Long before Arnie, Jack and Gary; before Sam, Byron, and Gene; before the World Golf Hall of Fame or the Champions Tour, and back when Nike was still just the Greek word for Victory, the official starters of the Masters tournament, the guys who shuffled to the first tee on dew-strewn Thursday mornings to get the festivities underway, were Jock Huthison and Fred McLeod.

Huthison, winner of the 1920 PGA Championship in a long-forgotten match over J. Douglas Edgar, and the 1921 British Open Championship, finally made the Hall of Fame last year. And while neither he nor McLeod ever won the Masters (Hutchison was two months shy of age 50 and McLeod was 52 when the first one was played), they both won majors at Augusta National, and both hold the distinction of winning the only tournament other than the Masters ever played there: the first two Senior PGA Championships.
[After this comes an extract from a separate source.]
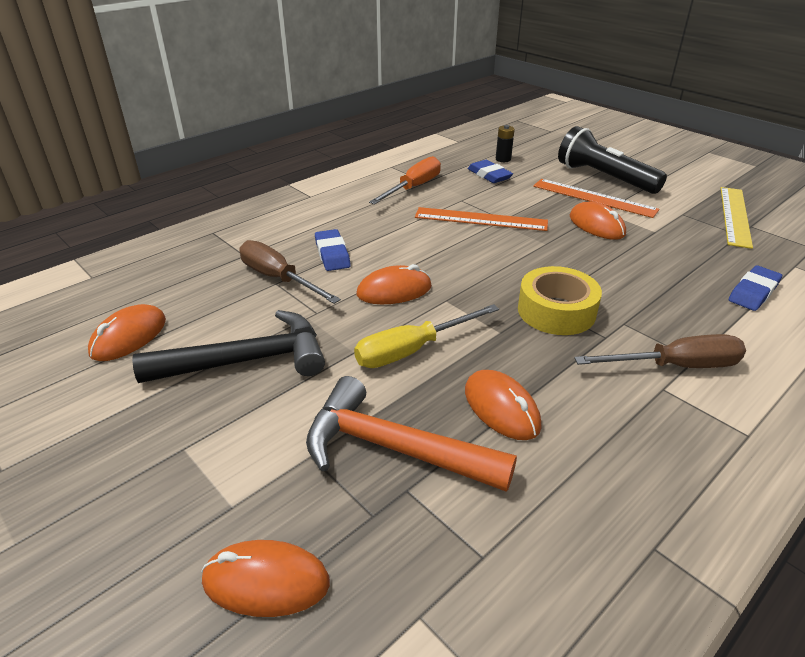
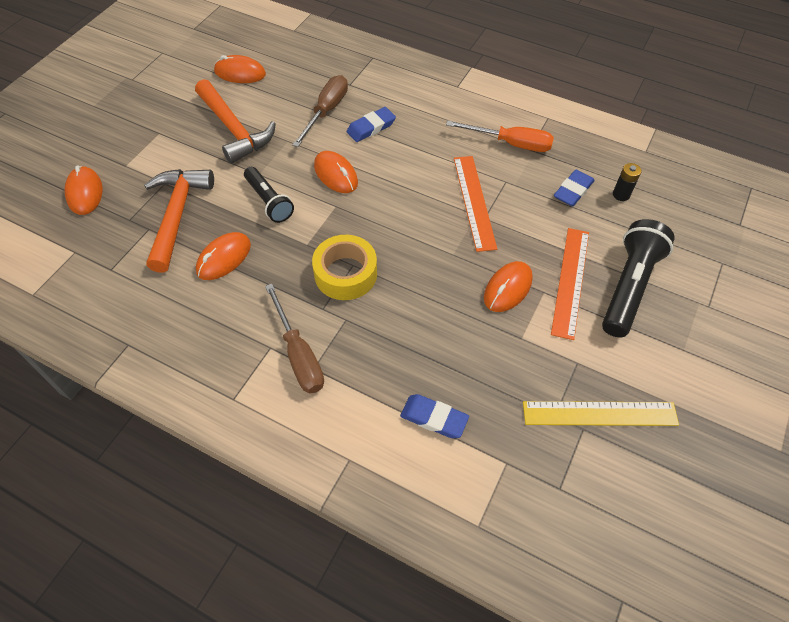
camera: 70 degrees right, 20 degrees up
(247, 360) = (234, 129): black hammer -> orange hammer
(412, 350) = (269, 201): yellow screwdriver -> black flashlight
A lot of the fans who tune in to see the play at Harbor Shores this week will have no idea that the Senior PGA Championship isn’t just the oldest senior major: it’s the oldest senior tournament by decades. Hutchison and McLeod were among the small group of professionals that created the “senior division” of the PGA back in the mid-1930s, but for the better part of 45 years, their championship, the Senior PGA, was the only event.

The U.S. Senior Open didn’t come along until the summer of 1980, the year that, not coincidentally, Arnold Palmer turned 50. The Senior PGA Tour (now the Champions Tour) kicked off that same year with players like Don January, Charlie Sifford and Roberto De Vincenzo winning titles. By then, the Senior PGA Championship was gray around the temples.

Hutchison won the inaugural event in 1937; McLeod, who had won the 1908 U.S. Open at Myopia Hunt Club in Boston, took the second Senior PGA, both at Augusta National. If Bob Jones hadn’t delegated the running of the club to Clifford Roberts, it might have continued as the host. But Roberts worried about it interfering with their fledgling spring invitational, so the Senior PGA Championship went on the road.

In 1940 the tournament set a record that still stands for the longest playoff in history, a 36-hole showdown between Hutchison and Otto Hackbarth. Hackbarth, the head professional Cincinnati Country Club and the Scotty Cameron on his day, known for creating some of the best putters of the early twentieth century, won the playoff in large part due to his putting.

Those are a few of the reasons why payers like Kenny Perry and Fred Funk consider this the premier senior event.

Just look at the trophy. Past winners include Jack Burke Sr. (father of Masters and PGA Championship winner Jackie Burke), Paul Runyan (back to back winner in 1961 and ’62), Gene Sarazen (also a two-time champion), and Dick Metz. Sam Snead won it six times; Julius Boros twice. Jack Fleck of Ben-Hogan-upset fame won it in 1979, and Fred Haas, who won 12 straight tournaments as an amateur before turning pro in 1945, added the Senior PGA to his resume in 1966.

This tournament is the history of professional golf: two-time winners also include Don January, Arnold Palmer, Tom Watson, Lee Trevino, and Jay Haas. Gary Player won it three times; Hale Irwin four.

Jack Nicklaus, who is onsite at Harbor Shores this week, won the Senior PGA once, as did Raymond Floyd and five-time British Open champion Peter Thomson.

Tournaments aren’t deemed majors through press conferences or sponsor dictates. The title is earned through years of great championships and even greater champions. On that front, no over-50 event can match the Senior PGA Championship.

One look at the history says it all: nothing else comes close.